Common causes: CUDA drivers missing or outdated (nvidia-smi to check), GPU compute capability < 7.0, RcppML_gpu.so not on the search path, or architecture mismatch (library compiled for sm_90 won’t load on a V100).

Precision: GPU uses FP32 for core operations and FP64 selectively for numerically sensitive accumulations. Results are equivalent to CPU (FP64) within floating-point tolerance.

Key Takeaways

Same API, different backend: resource = "gpu" is the only change needed.
10–40× speedups on real single-cell data against a fully-utilized 56-thread CPU, with SVD randomized and cross-validation showing the largest gains.
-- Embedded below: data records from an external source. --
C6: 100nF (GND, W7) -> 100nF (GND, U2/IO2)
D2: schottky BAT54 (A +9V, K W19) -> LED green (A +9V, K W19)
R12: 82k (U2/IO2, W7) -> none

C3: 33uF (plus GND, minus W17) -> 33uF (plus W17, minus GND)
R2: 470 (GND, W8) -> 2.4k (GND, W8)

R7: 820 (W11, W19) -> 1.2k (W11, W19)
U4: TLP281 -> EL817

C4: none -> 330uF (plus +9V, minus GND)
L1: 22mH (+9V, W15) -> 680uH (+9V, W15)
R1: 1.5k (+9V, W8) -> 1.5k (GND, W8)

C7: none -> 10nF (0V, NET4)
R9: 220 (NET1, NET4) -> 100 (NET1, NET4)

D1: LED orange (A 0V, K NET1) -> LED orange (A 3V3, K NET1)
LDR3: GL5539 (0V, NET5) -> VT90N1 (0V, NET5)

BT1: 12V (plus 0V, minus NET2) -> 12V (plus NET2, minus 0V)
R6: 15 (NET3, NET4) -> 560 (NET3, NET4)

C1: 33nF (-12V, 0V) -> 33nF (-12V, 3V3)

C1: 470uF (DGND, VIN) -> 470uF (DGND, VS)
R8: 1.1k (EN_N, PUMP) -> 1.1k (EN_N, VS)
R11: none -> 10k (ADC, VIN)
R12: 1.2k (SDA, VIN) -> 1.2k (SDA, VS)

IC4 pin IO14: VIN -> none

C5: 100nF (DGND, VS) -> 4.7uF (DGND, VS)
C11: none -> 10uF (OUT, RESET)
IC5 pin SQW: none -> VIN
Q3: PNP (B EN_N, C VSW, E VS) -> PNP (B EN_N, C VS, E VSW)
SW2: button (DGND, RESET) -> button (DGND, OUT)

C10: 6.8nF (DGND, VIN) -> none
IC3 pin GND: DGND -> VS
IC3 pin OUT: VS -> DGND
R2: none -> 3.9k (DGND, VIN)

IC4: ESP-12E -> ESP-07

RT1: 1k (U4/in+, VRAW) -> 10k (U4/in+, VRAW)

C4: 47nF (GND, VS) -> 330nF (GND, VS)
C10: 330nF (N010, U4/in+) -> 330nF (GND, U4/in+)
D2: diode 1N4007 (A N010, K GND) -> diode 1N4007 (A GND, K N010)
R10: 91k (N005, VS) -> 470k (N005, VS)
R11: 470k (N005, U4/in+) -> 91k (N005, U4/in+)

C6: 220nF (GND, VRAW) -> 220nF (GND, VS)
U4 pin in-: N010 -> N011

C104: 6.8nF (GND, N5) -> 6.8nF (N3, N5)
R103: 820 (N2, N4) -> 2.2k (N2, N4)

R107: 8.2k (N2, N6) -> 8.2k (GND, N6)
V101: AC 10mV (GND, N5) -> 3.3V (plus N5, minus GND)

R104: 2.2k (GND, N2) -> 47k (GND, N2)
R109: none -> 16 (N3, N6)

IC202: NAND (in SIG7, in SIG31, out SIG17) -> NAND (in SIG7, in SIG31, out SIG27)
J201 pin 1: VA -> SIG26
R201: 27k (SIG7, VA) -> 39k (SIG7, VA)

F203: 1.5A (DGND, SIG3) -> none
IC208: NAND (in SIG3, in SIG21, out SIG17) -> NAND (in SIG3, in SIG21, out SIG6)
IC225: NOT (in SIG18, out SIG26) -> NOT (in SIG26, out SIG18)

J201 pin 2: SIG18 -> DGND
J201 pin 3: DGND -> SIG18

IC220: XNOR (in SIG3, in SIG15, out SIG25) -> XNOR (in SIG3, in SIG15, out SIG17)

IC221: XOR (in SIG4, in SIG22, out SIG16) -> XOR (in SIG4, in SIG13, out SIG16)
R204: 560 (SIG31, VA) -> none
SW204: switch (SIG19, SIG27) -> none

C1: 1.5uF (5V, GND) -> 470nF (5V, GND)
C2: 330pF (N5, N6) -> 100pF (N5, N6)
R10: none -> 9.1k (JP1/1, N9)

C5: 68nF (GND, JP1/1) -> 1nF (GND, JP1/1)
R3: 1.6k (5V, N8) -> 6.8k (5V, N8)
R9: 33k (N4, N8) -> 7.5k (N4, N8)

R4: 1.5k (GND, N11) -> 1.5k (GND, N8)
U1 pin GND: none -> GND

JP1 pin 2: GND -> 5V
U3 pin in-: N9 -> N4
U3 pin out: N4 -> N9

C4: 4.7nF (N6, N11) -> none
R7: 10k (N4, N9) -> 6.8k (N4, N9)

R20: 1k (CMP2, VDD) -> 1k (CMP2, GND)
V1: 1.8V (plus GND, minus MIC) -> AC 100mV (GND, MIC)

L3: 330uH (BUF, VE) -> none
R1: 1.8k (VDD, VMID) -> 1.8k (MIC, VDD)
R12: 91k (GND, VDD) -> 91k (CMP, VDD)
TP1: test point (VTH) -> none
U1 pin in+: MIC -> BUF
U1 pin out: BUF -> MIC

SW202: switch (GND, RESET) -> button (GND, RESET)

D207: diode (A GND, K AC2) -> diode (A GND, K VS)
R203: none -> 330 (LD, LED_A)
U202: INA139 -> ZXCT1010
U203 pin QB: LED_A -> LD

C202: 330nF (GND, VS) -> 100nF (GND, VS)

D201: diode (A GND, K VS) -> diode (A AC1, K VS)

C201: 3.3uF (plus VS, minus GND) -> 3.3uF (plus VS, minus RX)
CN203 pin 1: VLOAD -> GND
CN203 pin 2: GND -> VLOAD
With fewer CPU threads, speedups scale proportionally.
Automatic fallback: If GPU is unavailable or a feature is CPU-only, RcppML falls back silently.
Direct disk-to-GPU via st_read_gpu() for very large .spz datasets.

See the NMF Fundamentals vignette for comprehensive parameter documentation and the StreamPress vignette for .spz file format details.